Q-H-11 — Orphan concept seed (Slice 12) ordering vs editor (Slice 11)

Either:

  • (a) Seed via SQL migrations before the editor lands (faster coverage).
  • (b) Seed via the editor after it lands (proves the editor works end-to-end).
  • (c) Mixed — easy concepts via SQL, complex via editor.

Recommended: (b). Editor needs a real-world workout; orphan-concept rule authoring IS the workout.

Q-H-12 — Telemetry for the migration

Should each slice deploy include metrics dashboards (e.g. "rules with priority set" / "calls to /api/tools/event-trigger")? Otherwise migration progress is invisible.

  • (a) Yes, add ~3-5 Grafana panels per slice.
  • (b) No, rely on existing dashboards.
  • (c) Add only for Slices 4 (calculator unification) and 9 (destructive drops).

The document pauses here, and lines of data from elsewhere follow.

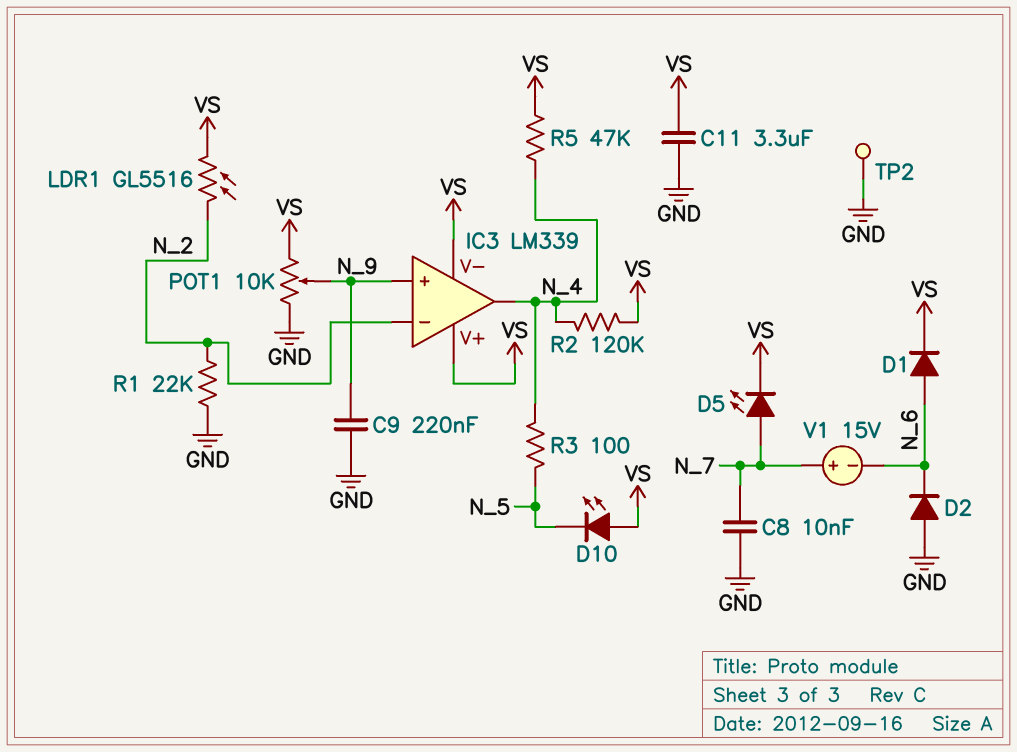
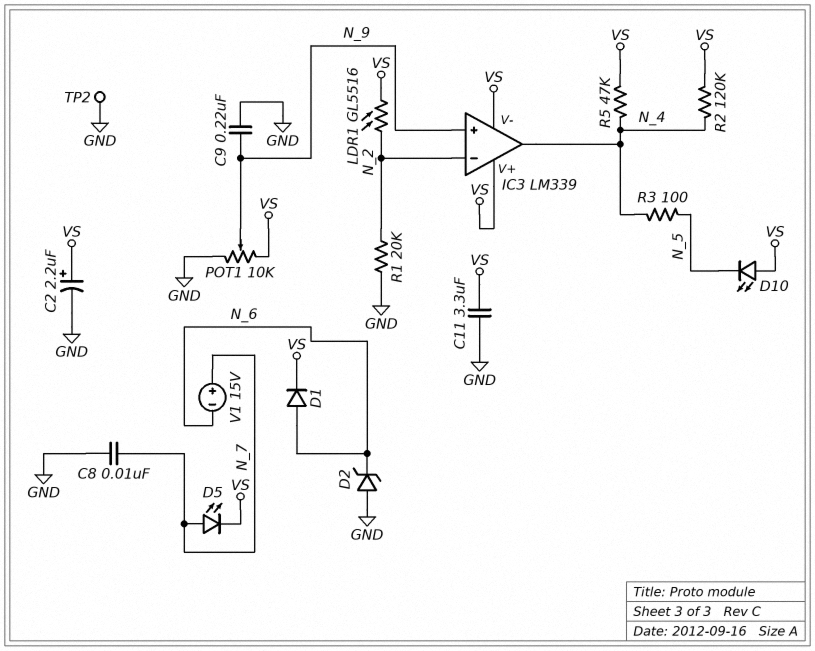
C2: none -> 2.2uF (plus VS, minus GND)
D2: diode (A GND, K N_6) -> zener (A GND, K N_6)
R1: 22k (GND, N_2) -> 20k (GND, N_2)

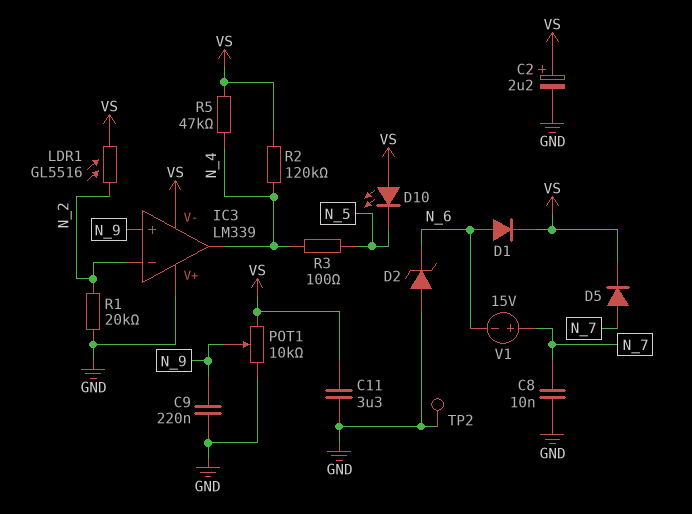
D5: LED (A N_7, K VS) -> diode (A N_7, K VS)
IC3 pin V+: VS -> GND

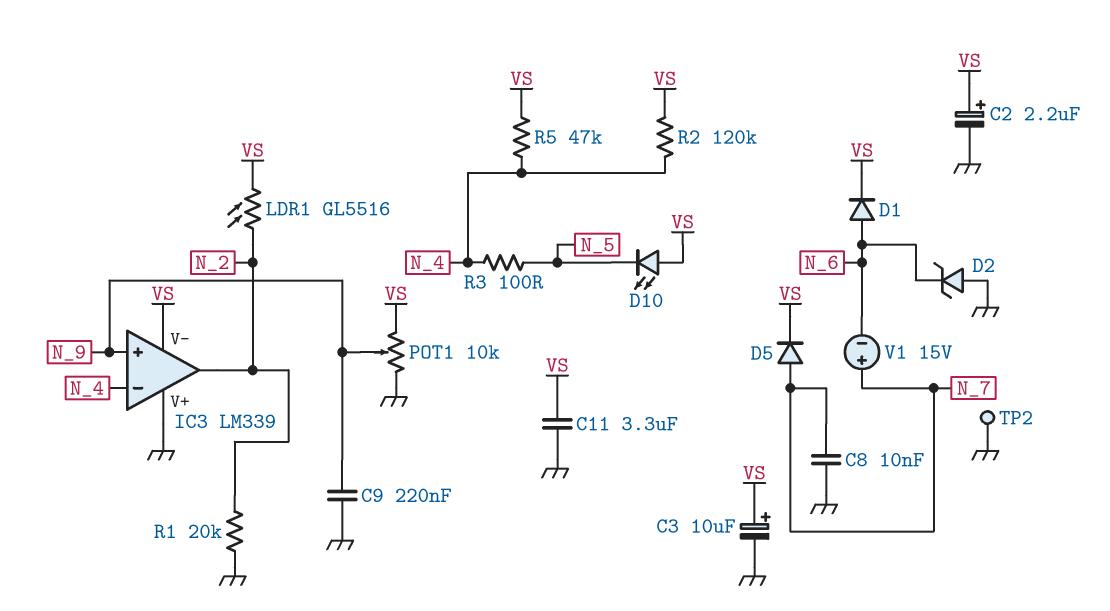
C3: none -> 10uF (plus VS, minus GND)
IC3 pin in-: N_2 -> N_4
IC3 pin out: N_4 -> N_2

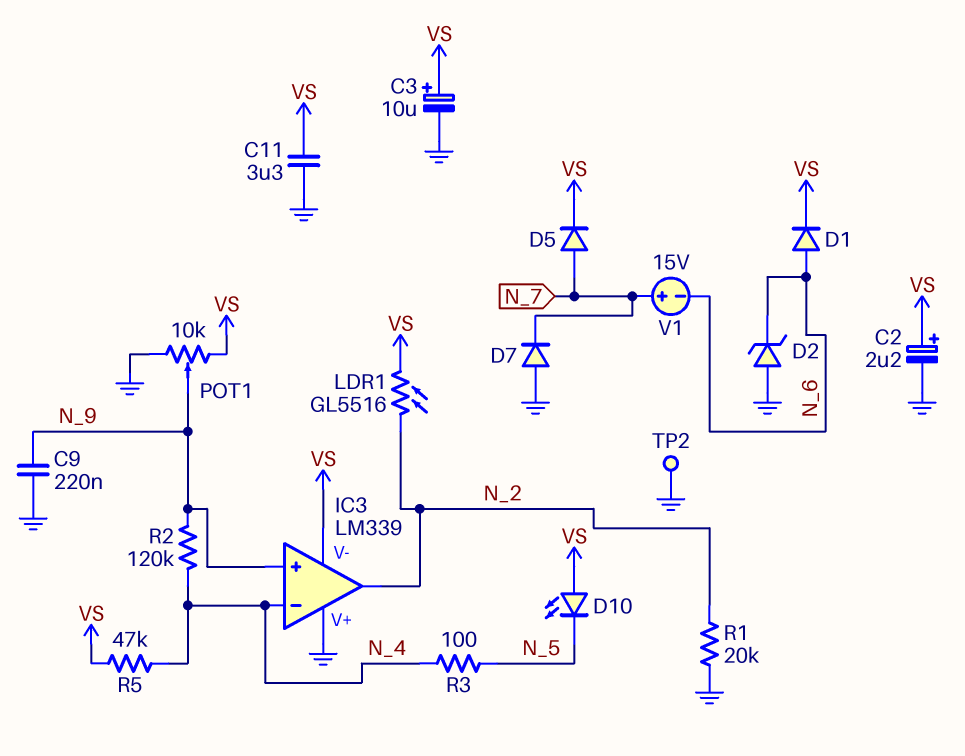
C8: 10nF (GND, N_7) -> none
D7: none -> diode (A GND, K N_7)
R2: 120k (N_4, VS) -> 120k (N_4, N_9)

Recommended: (c). Focused on high-risk slices.


DESIGN READY FOR REVIEW

Inventor (pauli) parks after this commit — head gates the design → Phase 3 transition. No m-gate (autonomy mandate 2026-05-15 00:01).

Recommended Phase 3 implementer rotation: pattern-fluent Sonnet coder per slice. Slices 14 sequential, 58 parallel, 910 cleanup, 11a→11b editor surface, 12 orphan seed. NOT cronus per memory directive 2026-05-06.

When picking up the next slice the implementer should:

  1. Read this doc end-to-end.
  2. Cross-reference the audit (docs/audit-fristen-logic-2026-05-13.md on main @ 79f6be3).
  3. Check live state in §0 for any drift.
  4. Lock the slice's §12 head-decision via mai before starting.